I think all of us on both sides of this House recognise the inevitable but none the less deplorable effects which war always has on accepted methods of financial control. We all hope that this Bill may be the last of this nature which it will be necessary to bring before this House. Because of the time at which it comes forward and the magnitude of the provision which it makes, it is important and desirable that the spokesmen of His Majesty's Government should make it perfectly clear that it is their desire and intention to return to the more normal methods of financial control at the earliest possible moment. Bearing that in mind, I would venture with some diffidence to suggest three propositions to the Financial Secretary with which I hope he will be able to tell the House he agrees.

The first is that close estimating is a very useful check on the' efficiency of financial management. Therefore, we should aim to get the closest possible estimate at the earliest possible date. The. second proposition is that sound. financial administration, although its effects may not be immediately apparent to all the individuals directly or indirectly affected, does in fact confer real benefits on all the members of the community. My third proposition is that borrowing inevitably adds to the total and final costs of any project, and should be avoided wherever possible. If the Financial Secretary feels that these are sound propositions, and His Majesty's Government will at the earliest moment try to come back to the practices of an earlier day, I think that will have a very valuable effect on the country. The Government should give a lead to industry in this matter of financial control. Unfortunately there has been a measure of careless and rather extravagant expenditure during wartime because in one way or another it has often been possible to set off some particular expenditure. We perhaps did not have to pay ourselves, and consequently there was not the same care which all should desire.

As to the Bill, obviously we Private Members cannot assess the actual amount of the provision which the Government must make, but I am surprised at the size of the amount which is set out in Clause 1. I hoped it would have been possible to make a smaller provision with reasonable safety. On Clause 2, I am not very impressed with the excuses made for the difficulty in estimating the amount that will have to be paid in respect of war damage. I agree that some difficult cases will occur, but we hope that all the war damage is now a matter of the past. Assessing the amounts which will have to be paid should not cause unnecessary delay. We have got into the habit during the war of accepting excuses for not doing what could be done simply because we were able to make out a case that there was something more urgent to be done first. That is not a very good excuse at any time. It is an extremely bad excuse when there are hundreds of thousands of people in this country who may suffer quite a considerable degree of hardship if there is unnecessary or unavoidable delay in assessing war damage claims. As a result of the provision now being made for borrowing in regard to war damage claims I hope it will also be found possible to speed up actual payments of smaller claims which bear very hardly on individuals.
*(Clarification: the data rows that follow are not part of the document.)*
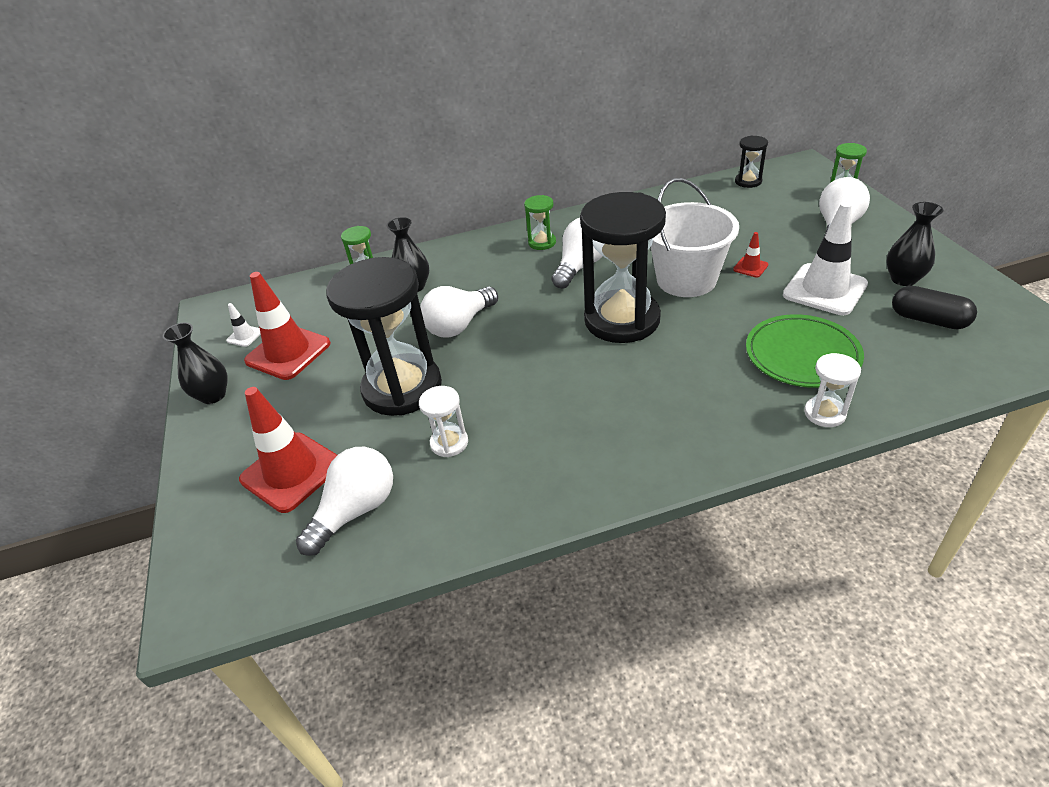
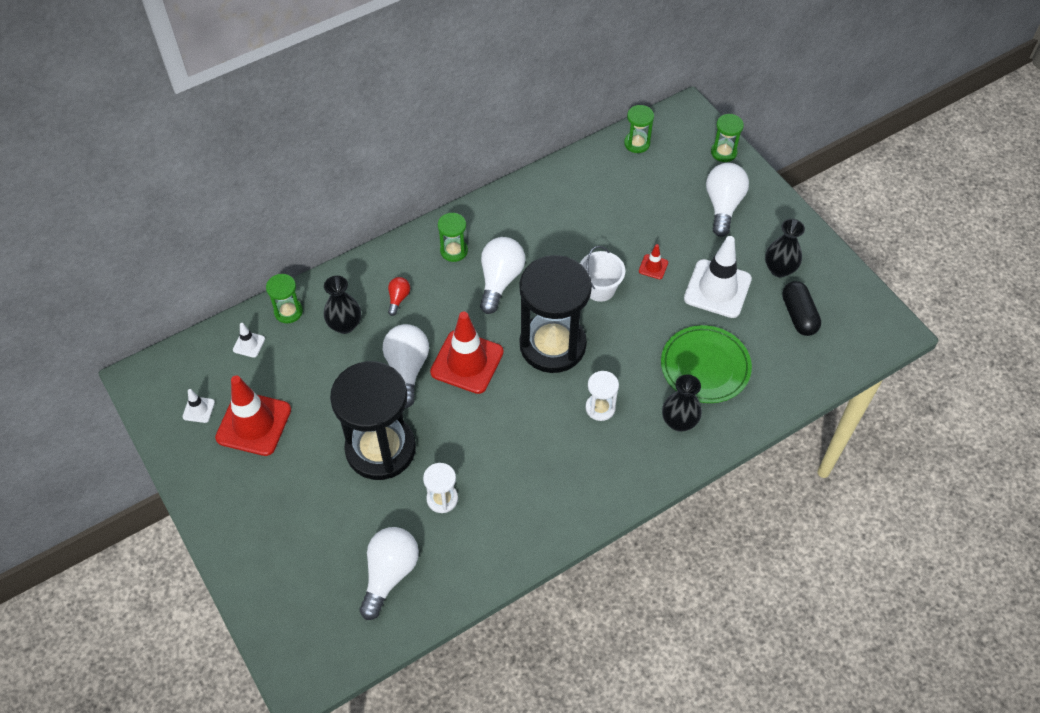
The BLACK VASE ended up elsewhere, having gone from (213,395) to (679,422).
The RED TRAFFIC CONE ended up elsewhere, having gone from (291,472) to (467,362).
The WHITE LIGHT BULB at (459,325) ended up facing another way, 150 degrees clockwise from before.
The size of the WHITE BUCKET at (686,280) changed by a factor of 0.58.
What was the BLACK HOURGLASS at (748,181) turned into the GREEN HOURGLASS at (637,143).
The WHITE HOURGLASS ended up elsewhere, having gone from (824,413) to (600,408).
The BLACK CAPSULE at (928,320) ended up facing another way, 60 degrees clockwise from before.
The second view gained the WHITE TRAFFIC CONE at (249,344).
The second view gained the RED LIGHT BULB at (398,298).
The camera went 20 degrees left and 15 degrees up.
I admit I do not like Clause 3, which deals with the Civil Contingency Fund. The contingency item in our private lives, or in local government finance, is always one of which we are rather suspicious. If we happen to be the parties who are putting estimates forward, we usually try to put in as large a contingency item as possible to cover ourselves for what we have not foreseen. It surprises me that such a large sum as£250 million is needed compared with the one and half million pounds of prewar days. The Financial Secretary has given a partial explanation of this, but if he could be a bit clearer, I would be grateful.

When the Financial Secretary was speaking about the control of moneys which might be paid out under the borrowing power granted by Clause3, unless I took down his words wrongly, he said: ''Parliament will maintain full control of how the money has been used." Once the money has been used, how can one maintain full control of it? That puzzles me a little. In the happier days before the war it may be that even you, Mr. Speaker, or other hon. Members had the experience of a wife coming home with a new hat. The expenditure had been incurred. Theoretically the provider had full control over that financial transaction and I agree that theoretically the husband had full control of how the money had been used. Whether that control was really effective or not, perhaps the Financial Secretary will explain to us when he replies.

12.32 p.m.

Mr. Boothby (Aberdeen and Kincardine, Eastern)
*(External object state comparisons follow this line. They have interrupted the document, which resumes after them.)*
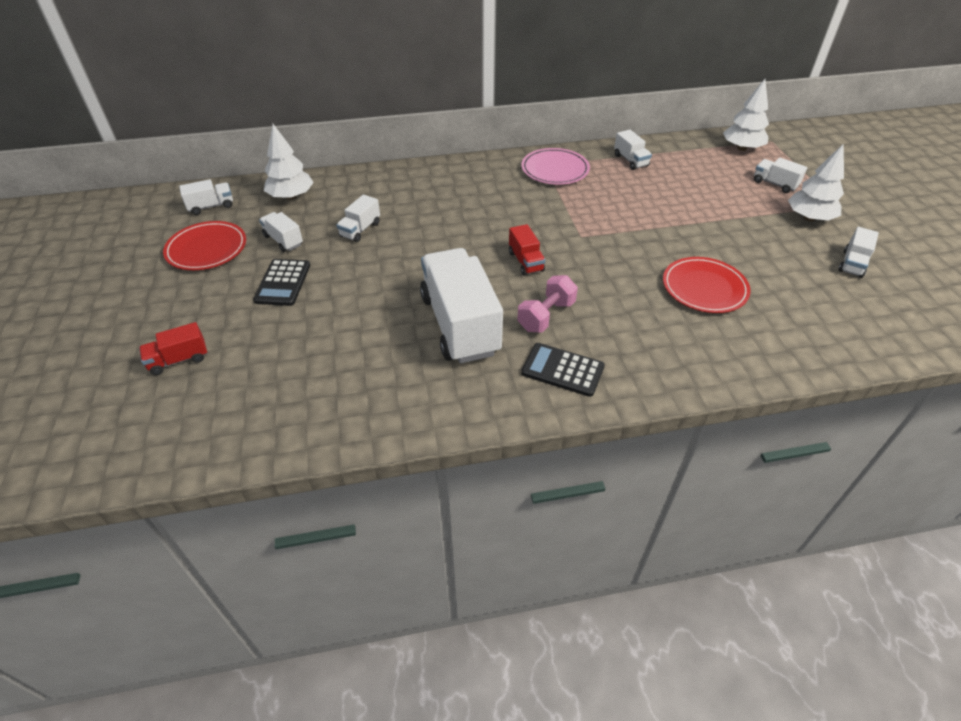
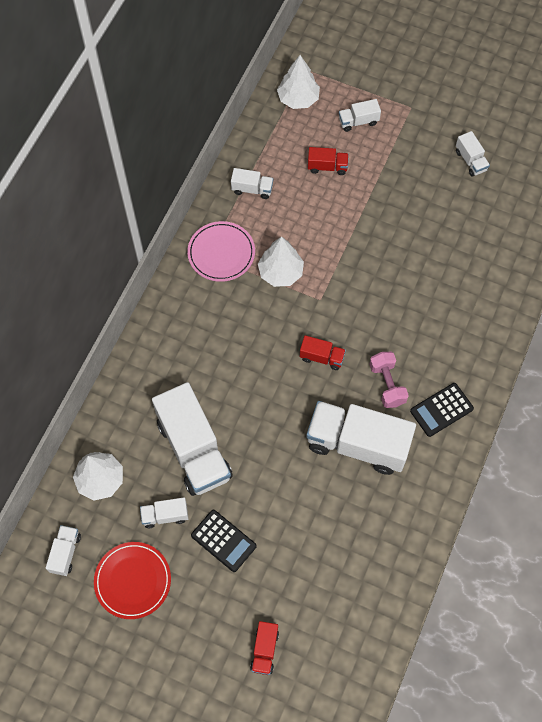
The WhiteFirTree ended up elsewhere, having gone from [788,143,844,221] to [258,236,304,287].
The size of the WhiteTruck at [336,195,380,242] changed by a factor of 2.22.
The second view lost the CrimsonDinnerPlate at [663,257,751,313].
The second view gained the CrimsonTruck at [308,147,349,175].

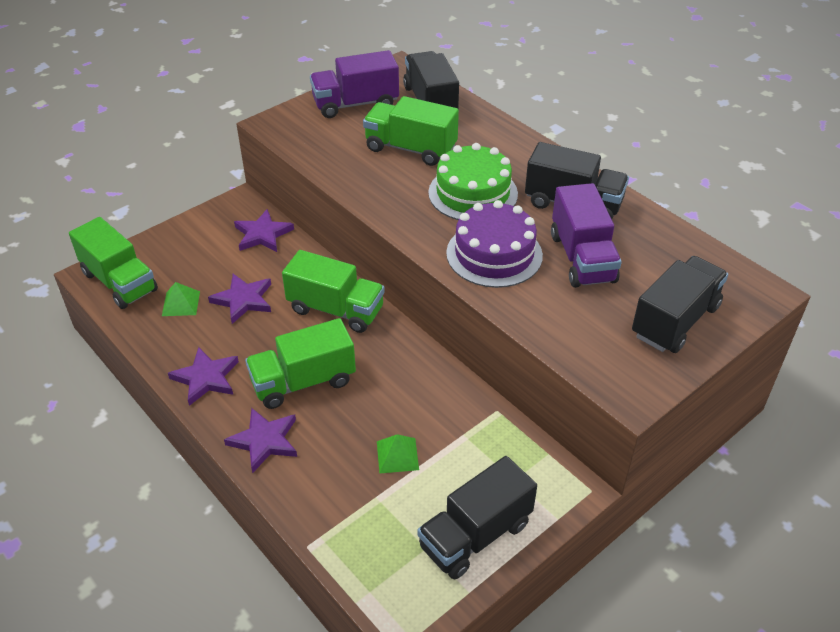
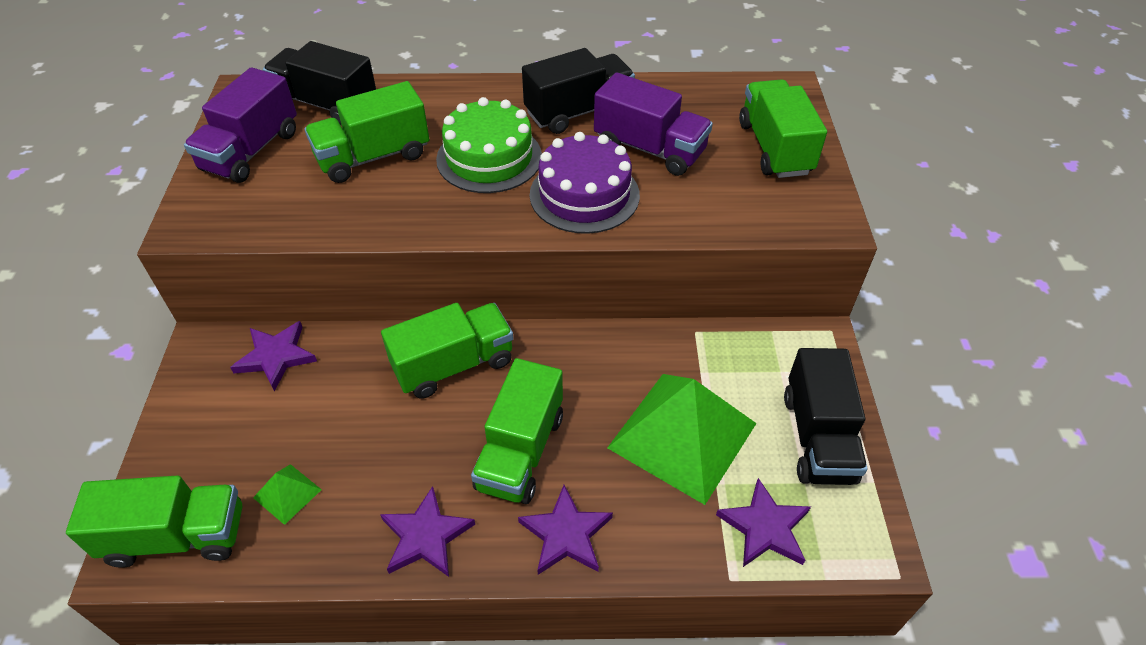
What was the EbonyTruck at [632,256,728,353] turned into the GreenTruck at [739,79,827,178].
The PurpleStar ended up elsewhere, having gone from [208,274,271,324] to [716,478,811,567].
The size of the GreenSolidPyramid at [377,434,419,474] changed by a factor of 2.42.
I rise only for the purpose of reinforcing in a few sentences, what my hon. Friend the Member for Stockport (Sir A. Gridley) said in regard to the question of war damage payments. 1 am sure the Financial Secretary will agree that it is manifestly unfair to treat war damage as a capital debt. I would like to put in a plea that these payments should be hastened as much as possible. People are suffering in their industries and in their lives from the failure of the Government to make payment in respect of war damage. I put in an urgent plea for greater speed in this matter. I do not think the argument that it would involve some measure of inflation holds good any more. It is time these people, who deserve their money, got their money, and I ask the hon. Gentleman for an assurance on that point.

My second point is, again, one which was made by the hon. Member for Stock-port, that we should be given more information about State trading. I was Parliamentary Secretary of the Ministry of Food when the whole of this policy of buying up food supplies on a world wide scale was initiated. I think it can. be claimed that during the war it was, on- the whole, a great success. Why was it such a success? First, because we got the food, and, secondly, because we got it at remarkably economic prices in the circumstances. But that is not necessarily going to hold good in times of peace. Vast purchases on Government account in the absence of ordinary commodity markets are not necessarily going to mean that we are going to get food as cheaply as we otherwise could do in peacetime. I am not in principle opposed to bulk purchase by the State, especially when it is from our own Empire, and especially when it is part of a reciprocal trading agreement. We know there are export boards in Australia and other parts of the Empire and it may be convenient to establish corresponding boards in this country. But we must know all about it in this country and we must know what prices are being paid.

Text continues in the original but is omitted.